Why do the most rabid protectionists always kick off their tirades by insisting that they really do support trade? Of course, there’s always a qualifier. They merely require that any trade deal — insert an appropriately amorphous or unattainable goal here — “is fair,” “guarantees workers rights,” “lowers the trade deficit,” “promotes democracy,” or cures the common cold. Admittedly, neither Alabama Senator Jeff Sessions nor Elizabeth Warren of Massachusetts have yet used that last excuse, but you get the point.
It’s not as if resistance to international trade represents some new or progressive concept. The same sentiments fueling opposition to the trade measures before Congress today stoked the fires of opposition to trade with Japan in the 1980s, with Canada and Mexico under NAFTA in the 1990s, and the African Growth and Opportunity Act of 2000. For that matter, debates about import tariffs dominated national politics throughout the 1830s and ’40s.
Yet throughout it all, one inevitable, irresistible, economic fact remains: With or without the United States of America, the volume of global trade will continue to increase — steadily and relentlessly — as it has for hundreds of years. For all the talk about tariffs, workers rights, and catfish labeling, at the end of the day trade is about consumers buying things they desire: Japanese buying Kentucky bourbon or Boeing Aircraft, Americans purchasing rugs made in Pakistan, or Italian shoes.
People want what they want, and trade works for them. It works for American consumers by providing access to less expensive goods; it makes the American economy more efficient by attracting capital to our most productive areas; and it gives American companies better access to overseas markets by reducing trade barriers.
Presidential Trade Promotion Authority, passed by the Senate last week and to be taken up by the House in June, is simply about leverage. Ironically, trade opponents reject “fast-track” for the same reason advocates embrace it: TPA will make it easier for the president to negotiate complex trade deals. To be sure, TPA cannot prevent the president from negotiating a bad deal — nothing can. That’s why Congress will (and should) always hold the right to reject any proposal.
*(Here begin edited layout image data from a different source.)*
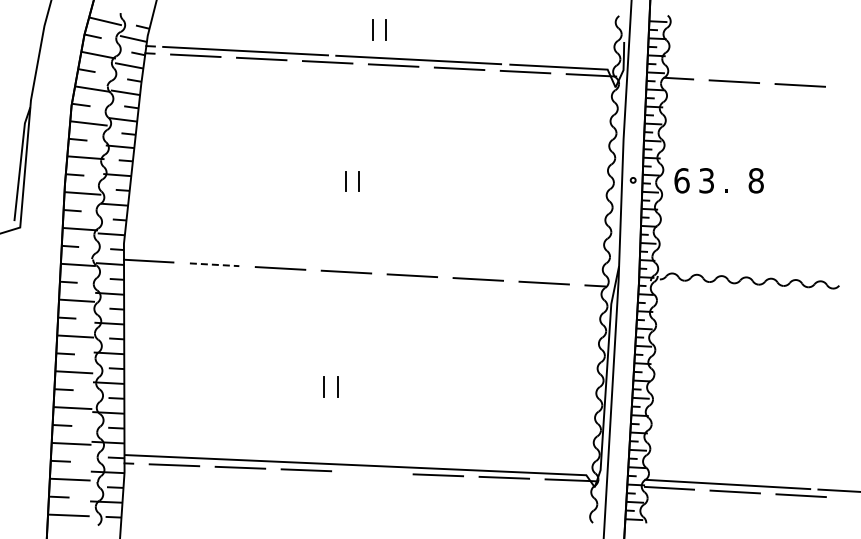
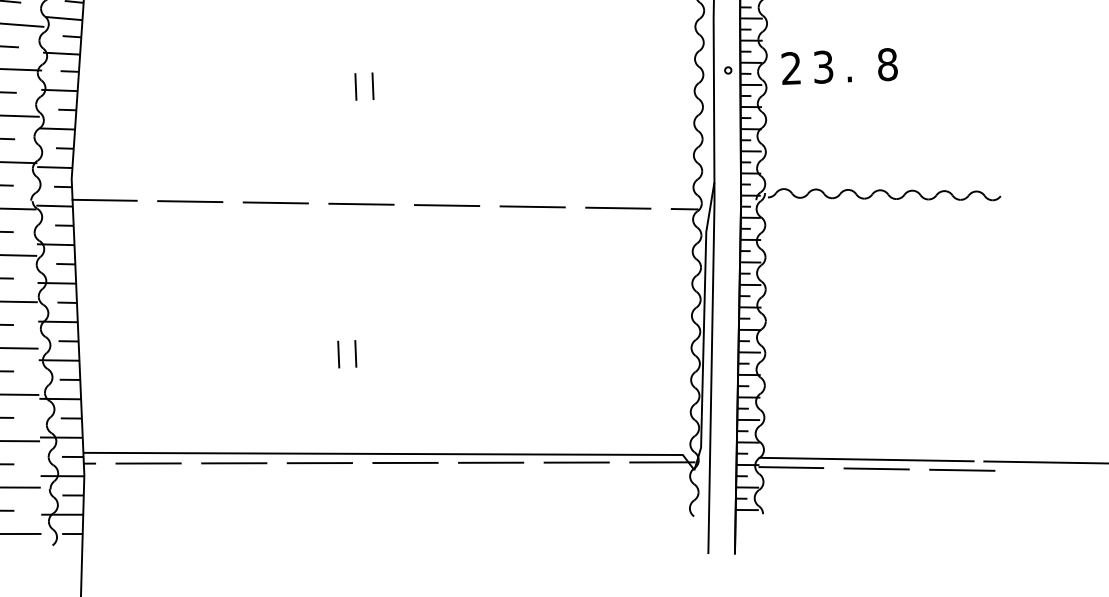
text: (681, 180) -> (790, 68), 6 -> 2
line: (214, 264) -> (190, 201), dashed -> solid
line: (372, 472) -> (405, 462), added

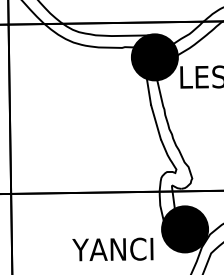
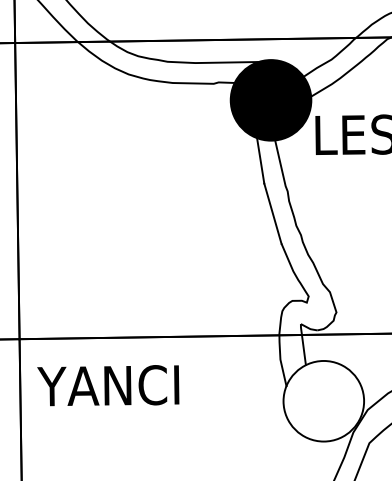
fill: (184, 229) -> (322, 401), removed
fill: (185, 229) -> (324, 401), removed
text: (112, 249) -> (107, 385), moved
Clearly that does not satisfy antitrade activists who have always found it easy to rally isolationist emotions with stories of worker dislocations or objectionable trade barriers. In truth, however, domestic competition displaces far more workers than global competition; and manufacturing production has more than doubled since 1975. Global trade growth isn’t a trend, it’s a fact of life. Ignoring this cedes economic leadership and invites the rest of the world to forge agreements that set terms of trade and investment without us.
And as the Democrats’ “antitrade left wing” undermines President Obama’s agenda, Republicans are left to pick up the pieces. Leaders like Mitch McConnell in the Senate and Paul Ryan in the House have supported TPA for Democrat and Republican presidents alike. This is particularly instructive for those who have spent the past six years blaming “Republican partisanship” for the gridlock in Washington.
For his part, Obama hasn’t done much to help the cause. His penchant for secrecy only reinforces frustrations with the administration’s failure to share details of a Pacific trade agreement in the works. Such specifics are rarely disclosed publicly before deals are finalized, but it creates an easy rallying point for critics. Nor has his rhetoric been well suited to the moment. Obama was right to declare Warren was “wrong on this.” But by suggesting opponents were simply driven by politics, he called their motives into question — a cardinal mistake in politics (though, ironically, one that Warren makes all the time).
In the end, Sessions and Warren will vote no, TPA will pass the Senate, and Paul Ryan will save Obama’s agenda in the House. What was that saying about strange bedfellows?
John E. Sununu, a former Republican senator from New Hampshire, writes regularly for the Globe.